Friday, April 16, 2010

What is Normalization

(Q) What is Normalization? What are the Different Types of Normalization?
Note: A regular .NET programmer working on projects often stumbles on this question, which is but obvious. The bad part is sometimes the interviewer can take this as a very basic question to be answered and it can be a turning point for the interview. So let's cram it.

It is set of rules that have been established to aid in the design of tables that are meant to be connected through relationships. This set of rules is known as Normalization.

Benefits of Normalizing your database include:

•Avoiding repetitive entries
•Reducing required storage space
•Preventing the need to restructure existing tables to accommodate new data
•Increased speed and flexibility of queries, sorts, and summaries
Note: During an interview, people expect to answer a maximum of three normal forms and that's what is expected practically. Actually you can normalize database to fifth normal form. But believe this book, answering three normal forms will put you in a decent shape during an interview.

The three normal forms as follows:

First Normal Form
For a table to be in first normal form, data must be broken up into the smallest units possible. In addition to breaking data up into the smallest meaningful values, tables in first normal form should not contain repetitions groups of fields.


Figure 1.8: Repeating groups example
In the above example, city1 and city2 are repeating. In order for these tables to be in First normal form, you have to modify the table structure as follows. Also note that the Customer Name is now broken down to first name and last name (First normal form data should be broken down to the smallest unit).


Figure 1.9: Customer table normalized to first normal form
Second Normal Form
The second normal form states that each field in a multiple field primary key table must be directly related to the entire primary key. In other words, each non-key field should be a fact about all the fields in the primary key.

In the above table of customer, city is not linked to any primary field.


Figure 1.10: Normalized customer table.

Figure 1.11: City is now shifted to a different master table.
That takes our database to a second normal form.

Third Normal Form
A non-key field should not depend on another Non-key field.
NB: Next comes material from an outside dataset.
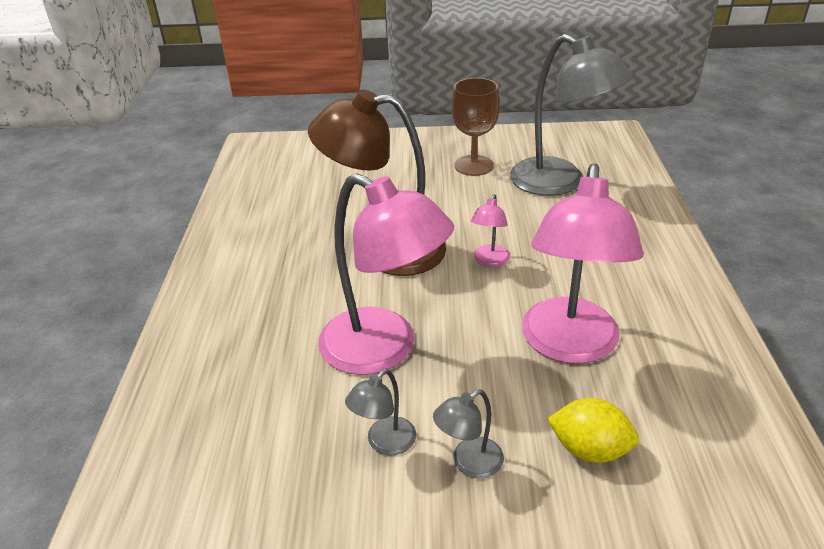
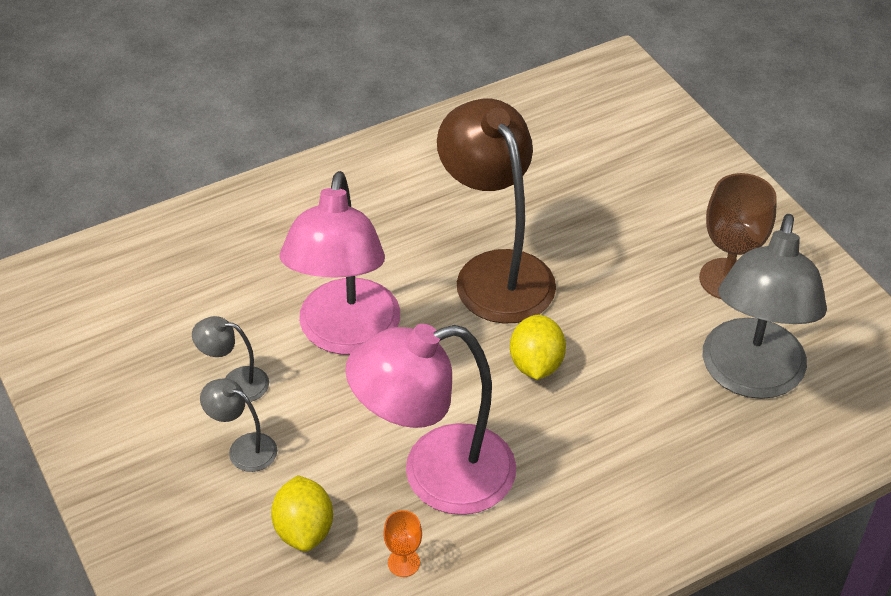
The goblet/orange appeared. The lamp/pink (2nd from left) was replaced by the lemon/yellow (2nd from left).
The field Total is dependent on Unit price and qty.


Figure 1.12: Fill third normal form
So now the Total field is removed and is the multiplication of Unit price * Qty.

(Q) What is Denormalization?
Denormalization is the process of putting one fact in numerous places (it is vice-versa of normalization). Only one valid reason exists for denormalizing a relational design - to enhance performance. The sacrifice to performance is that you increase redundancy in a database.

(DB) Can you Explain Fourth Normal Form?
Note: Whenever the interviewer is trying to go above the third normal form, there can be two reasons, ego or to fail you. Three normal forms are really enough, practically anything more than that is an overdose.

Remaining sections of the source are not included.